Becca's Progress

Monday, April 20, 2015

Fear


This is exactly how I feel. I want to continue this infertility journey towards fertility, but if you have gone through this you know the pain and anxiety of every month, every treatment, thinking it will work, then finding out it didn't. Then fearing to start again because you will go through the same cycle of pain and anxiety again. I have two events that I have been wanting to sign up for that could help me along my journey, but I have been afraid to sign-up. Why would I be afraid to do something that could help me get what I want more than anything? 

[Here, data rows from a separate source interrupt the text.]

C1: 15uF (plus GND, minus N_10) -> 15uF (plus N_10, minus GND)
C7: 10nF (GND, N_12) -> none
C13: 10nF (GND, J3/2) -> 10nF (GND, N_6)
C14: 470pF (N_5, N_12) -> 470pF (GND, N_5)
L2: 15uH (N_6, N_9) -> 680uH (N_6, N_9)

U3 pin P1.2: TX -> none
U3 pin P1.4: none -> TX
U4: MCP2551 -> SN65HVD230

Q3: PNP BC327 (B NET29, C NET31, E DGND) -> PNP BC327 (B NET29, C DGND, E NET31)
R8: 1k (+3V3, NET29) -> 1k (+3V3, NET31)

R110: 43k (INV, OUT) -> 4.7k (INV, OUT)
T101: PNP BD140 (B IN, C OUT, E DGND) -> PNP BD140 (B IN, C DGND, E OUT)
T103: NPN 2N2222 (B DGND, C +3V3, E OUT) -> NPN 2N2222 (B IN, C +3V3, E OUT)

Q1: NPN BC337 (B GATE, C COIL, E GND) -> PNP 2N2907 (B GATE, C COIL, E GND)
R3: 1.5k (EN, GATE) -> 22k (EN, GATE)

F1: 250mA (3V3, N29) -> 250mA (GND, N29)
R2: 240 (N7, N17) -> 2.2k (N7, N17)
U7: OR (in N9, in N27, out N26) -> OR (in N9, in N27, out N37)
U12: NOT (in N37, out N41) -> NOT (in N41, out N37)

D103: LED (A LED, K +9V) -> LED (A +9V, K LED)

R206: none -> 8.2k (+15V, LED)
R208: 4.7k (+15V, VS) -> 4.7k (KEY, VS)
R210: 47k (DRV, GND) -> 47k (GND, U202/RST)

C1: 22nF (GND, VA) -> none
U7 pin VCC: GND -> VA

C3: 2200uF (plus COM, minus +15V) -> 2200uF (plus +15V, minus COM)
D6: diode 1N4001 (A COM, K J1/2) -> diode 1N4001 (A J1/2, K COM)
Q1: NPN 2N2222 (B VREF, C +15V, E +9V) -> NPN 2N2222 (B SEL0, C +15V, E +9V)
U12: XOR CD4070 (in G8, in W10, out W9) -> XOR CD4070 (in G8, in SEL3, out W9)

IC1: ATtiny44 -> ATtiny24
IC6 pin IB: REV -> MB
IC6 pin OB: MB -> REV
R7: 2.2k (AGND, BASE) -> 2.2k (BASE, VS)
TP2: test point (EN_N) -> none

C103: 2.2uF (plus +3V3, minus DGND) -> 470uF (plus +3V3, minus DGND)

Here is what has been on my mind:
What if I don't get sponsored, how will I deal with that emotionally?
What if I ask my family and friends to support me and I don't get sponsored, will they be upset or think it was a waste of their time?
What if no one does want to join my team? (ha, back to being a teenager with teenager fears!)
What if I can't finish the races? (the sign-ups are for 5ks)

Now I am going to force myself to look at the other side:
What if I totally rock the 5k and finish in an amazing time?
What if I have so much support I didn't realize I had?
What if we DO get selected for a grant?!?

Why don't I always think like that? 
I think my fears are a protective measure, keeping me from letting myself get hurt. But I will never know if these fears are valid or just holding me back unless I try.